Date Thu, 12 Nov 2009 22:19:21 GMT
On Thu, Nov 12, 2009 at 4:44 PM, Jacob Rhoden <jrhoden@unimelb.edu.au> wrote:
>
> On 12/11/2009, at 8:42 PM, Michael McCandless wrote:
>
>> On Wed, Nov 11, 2009 at 7:33 PM, Jacob Rhoden <jrhoden@unimelb.edu.au>
>> wrote:
>>>
>>> The source code for SearcherManager is even downloadable for free:
>>>  http://www.manning.com/hatcher3/LIAsourcecode.zip
>>>
>>> The example source code does some things that is beyond my level of
>>> understanding
>
> After staring it it a bit longer, it mostly makes sense to me now, the
> example for book
> was only hard to read because I don't understand completely what both
> IndexWriter.IndexReaderWarmer() and searcher.getIndexReader().decRef()
> are supposed to do. (Which I assume can be learnt from the book)
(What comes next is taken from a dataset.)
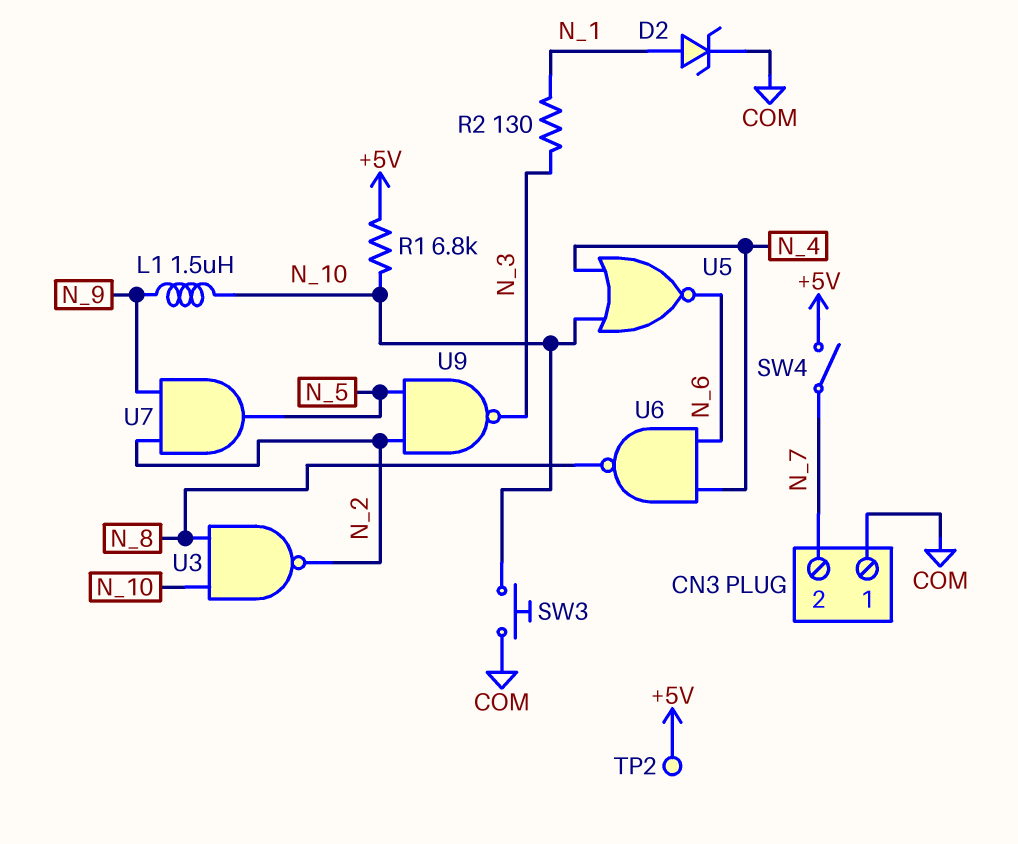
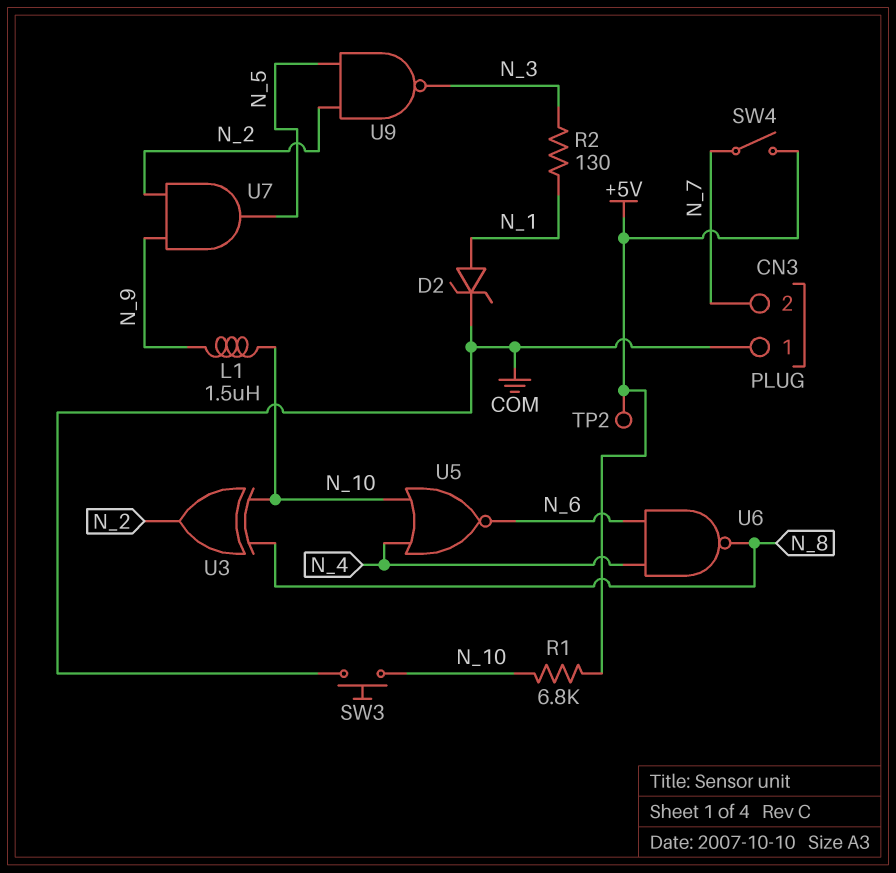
U3: NAND (in N_8, in N_10, out N_2) -> XOR (in N_8, in N_10, out N_2)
SearcherManager can work with a near real-time reader (via
IndexWriter.getReader), or with a standalone reader (via
IndexReader.open), so that's another source of more complexity vs your
use case.

>> Any already in-flight searches will continue to use the old
>> IndexSearcher, while new ones use the new IndexSearcher.  Once all
>> in-flight searches are done against the old IndexSearcher, its
>> underlying IndexReader is closed.
>
> To test I understand this correctly, the index reader getting closed
> automatically
> is achieved by the release() method calling
> searcher.getIndexReader().decRef()?

Right.  The decRef that drops the ref count to 0, closes the reader.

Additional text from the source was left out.